At SunnyLabs, we have been studying how AI literacy, foundational learning, game-based creation, and child-facing AI safety should meet inside Wonder Bricks. The answer we keep returning to is simple: Education for children growing up with AI should not mean letting AI think for children. It should mean giving children better loops for thinking with AI.

The next generation does not need games that hide learning under worksheets. It needs games where observation, reading, calculation, explanation, and revision are part of play.

Foundational skills are still the floor

The World Bank defines foundational learning as basic literacy, numeracy, and socio-emotional skills, and describes these skills as the basis for lifelong learning, later school success, work, and citizenship.¹ That matters for AI-era products because AI can make weak foundations less visible. A child may produce a fluent answer with help from a model while still not understanding the text, the quantity, or the cause-and-effect relationship underneath it.

So Wonder Bricks does not treat "educational game" as a thin layer of quiz questions. In our game planning, every learning-oriented world should have a clear academic core: reading clues, comparing numbers, testing a science idea, building with spatial reasoning, debugging a rule, or explaining what changed after a choice.

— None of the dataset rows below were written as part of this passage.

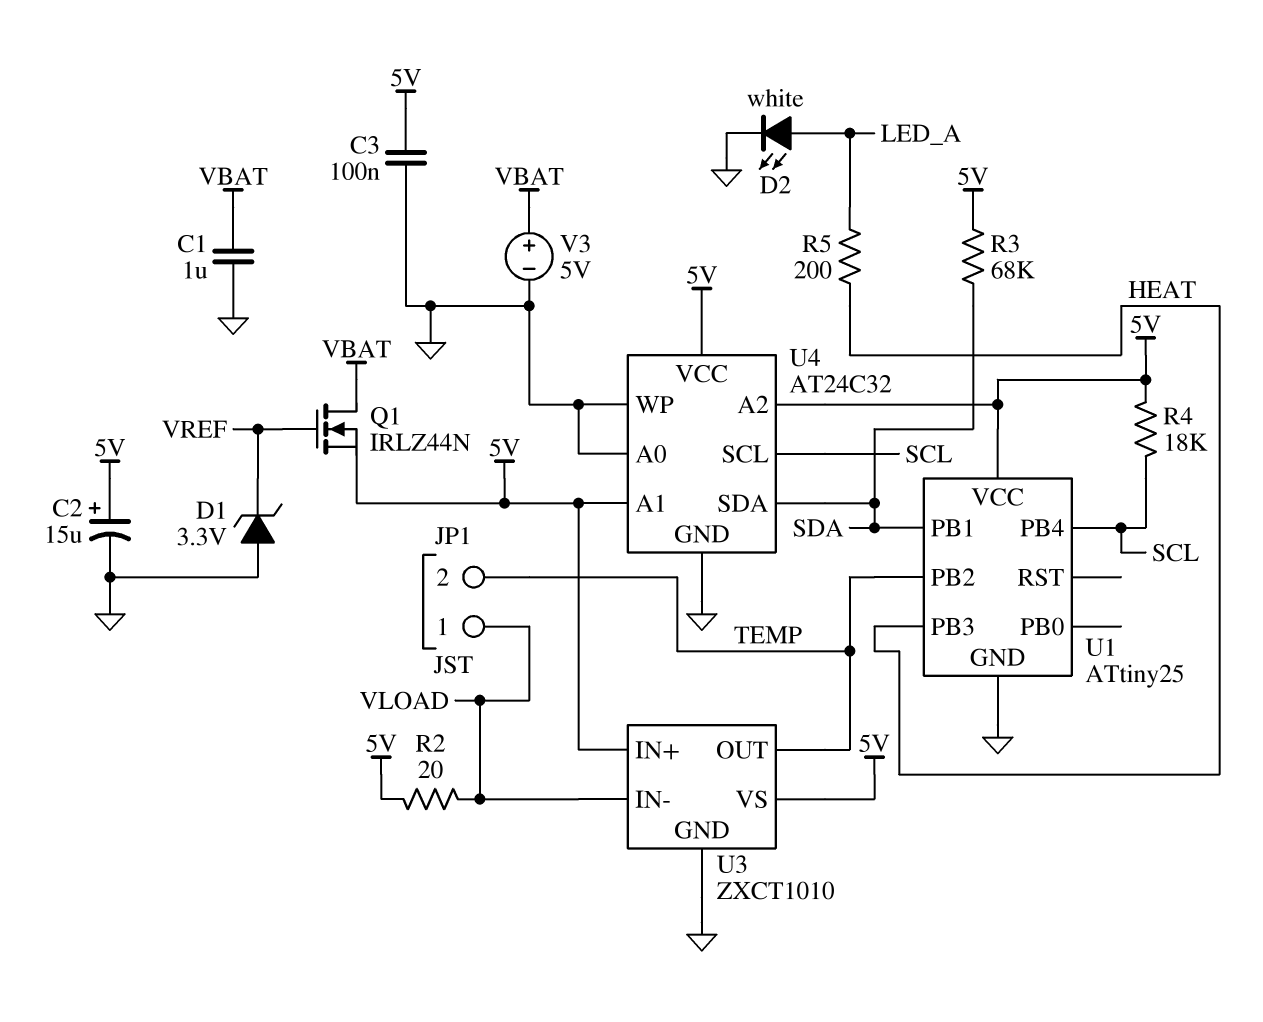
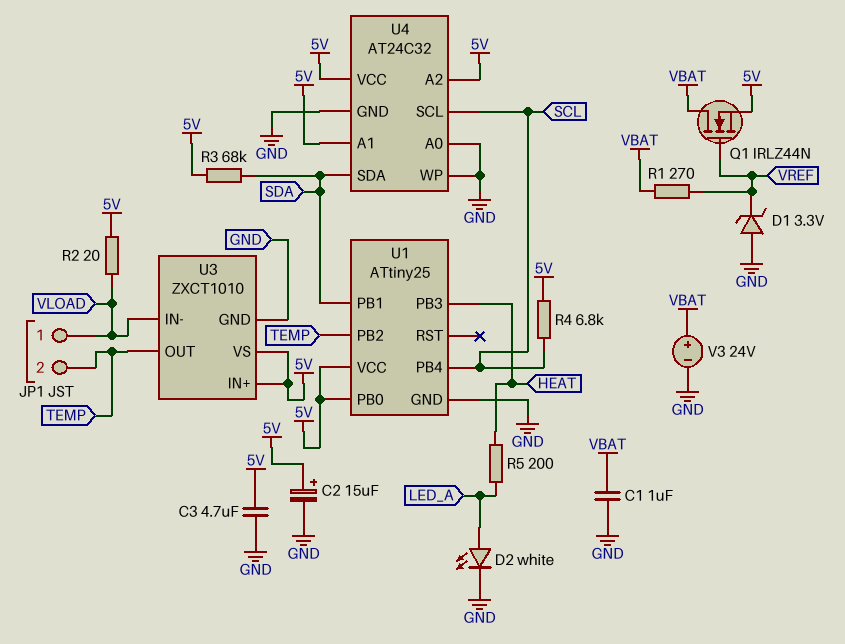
C3: 100nF (5V, GND) -> 4.7uF (5V, GND)
R1: none -> 270 (VBAT, VREF)
R4: 18k (5V, SCL) -> 6.8k (5V, SCL)
U1 pin PB0: none -> 5V
V3: 5V (plus VBAT, minus GND) -> 24V (plus VBAT, minus GND)

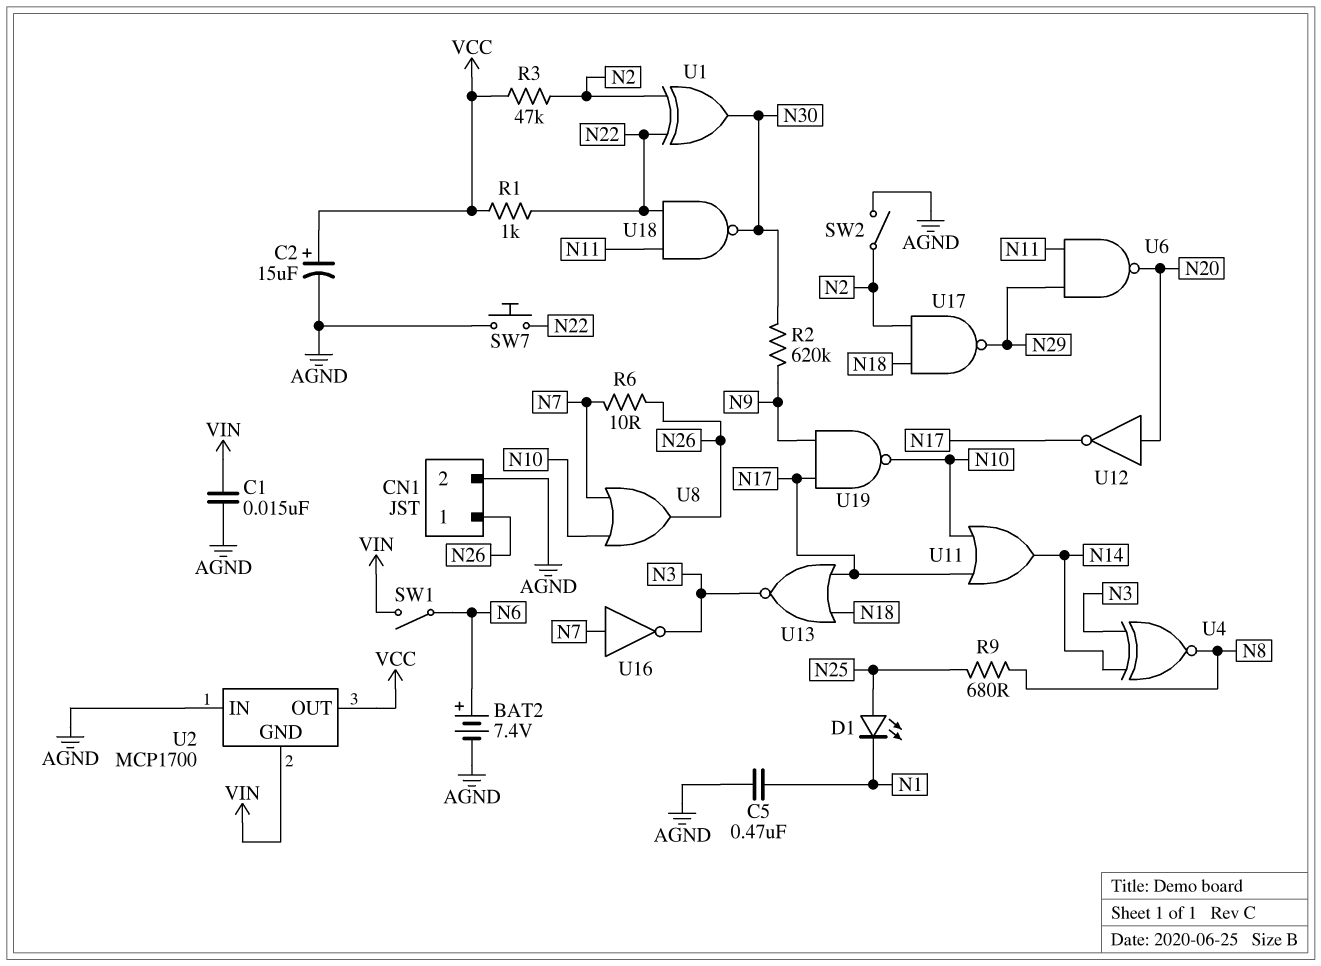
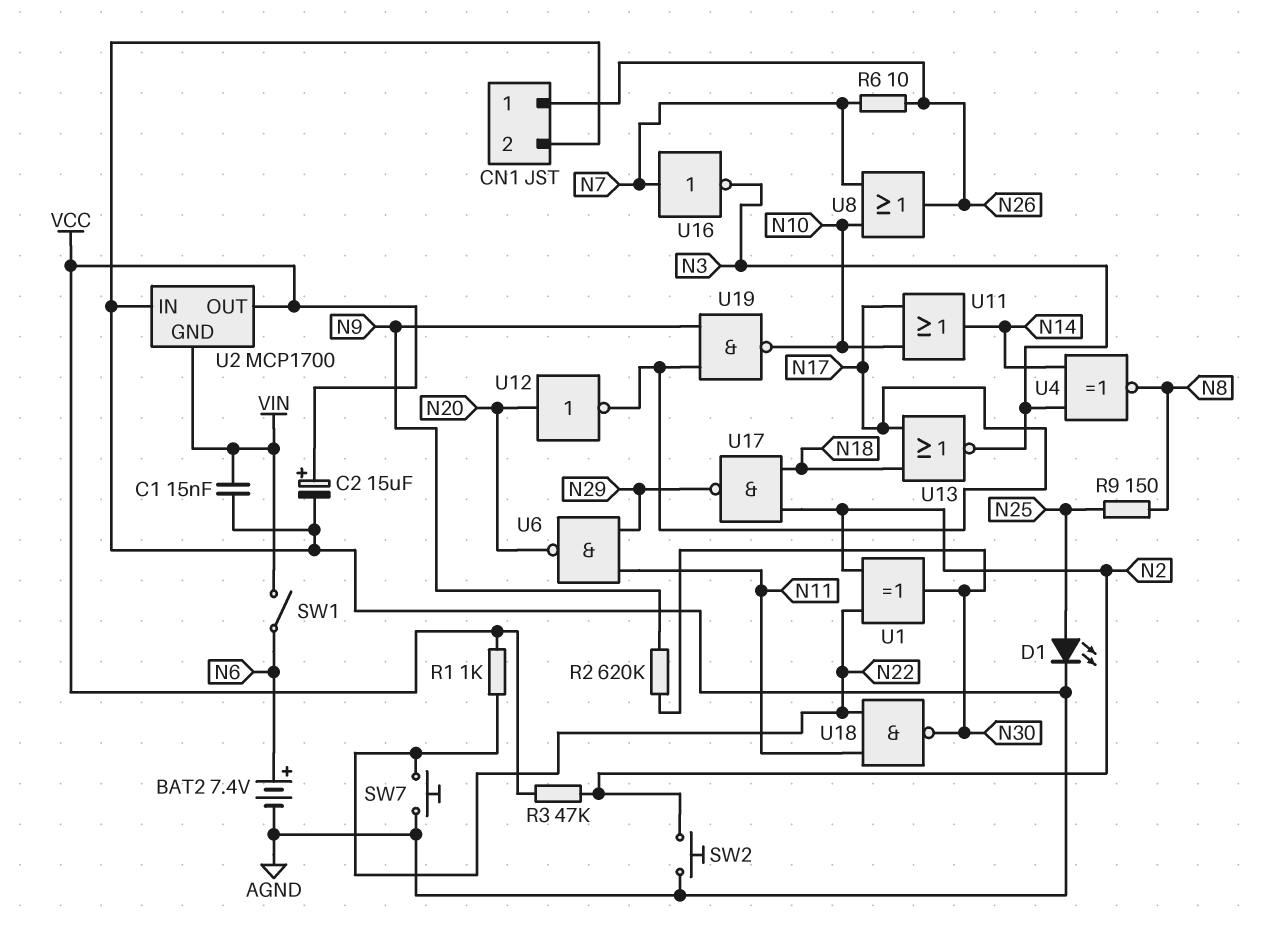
C5: 470nF (AGND, N1) -> none
D1: LED (A N25, K N1) -> LED (A N25, K AGND)
R9: 680 (N8, N25) -> 150 (N8, N25)
SW2: switch (AGND, N2) -> button (AGND, N2)

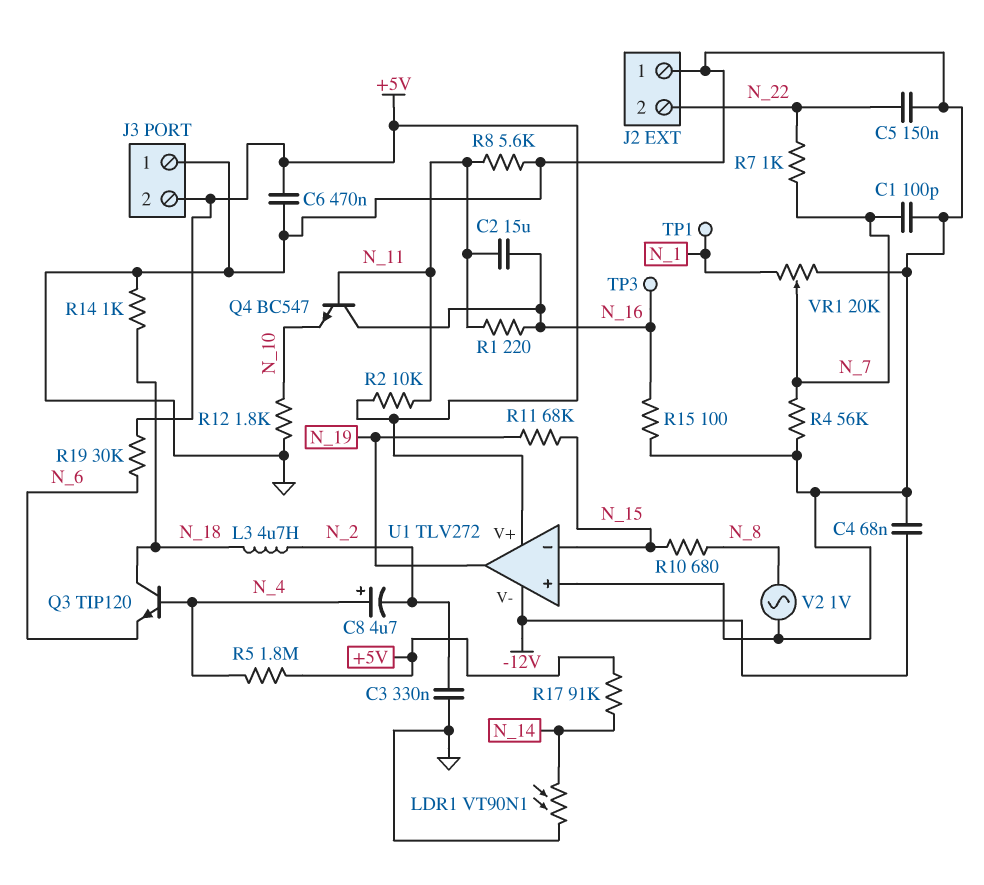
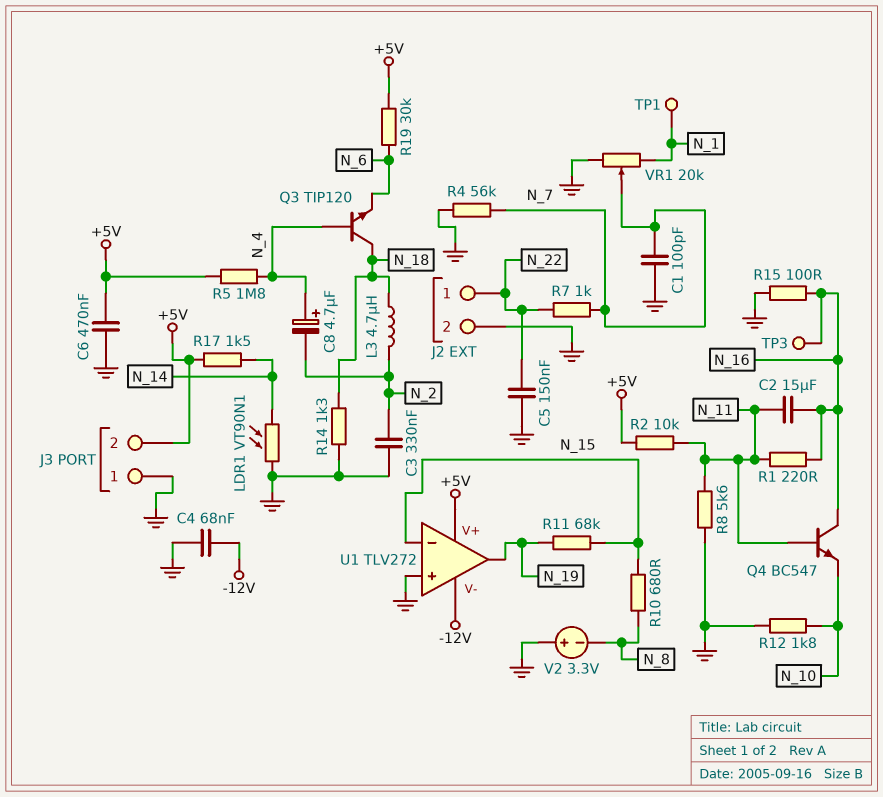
J2 pin 1: GND -> N_22
J2 pin 2: N_22 -> GND
R14: 1k (GND, N_18) -> 1.3k (GND, N_18)
R17: 91k (+5V, N_14) -> 1.5k (+5V, N_14)
V2: AC 1V (GND, N_8) -> 3.3V (plus GND, minus N_8)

AI literacy belongs inside the play loop

UNESCO's student AI competency framework frames students as responsible AI users and co-creators, with competencies across a human-centred mindset, AI ethics, AI techniques and applications, and AI system design.² AI4K12 makes the same idea concrete for younger learners through five big ideas: perception, representation and reasoning, learning, natural interaction, and societal impact.⁵

For Wonder Bricks, that does not mean children need a lecture about machine learning before they can play. It means the game itself should make AI understandable. An AI friend may misread a clue. A Kiki revision may need a clearer instruction. A creature may "learn" from repeated examples. A child may compare an AI suggestion with what actually happened in the world.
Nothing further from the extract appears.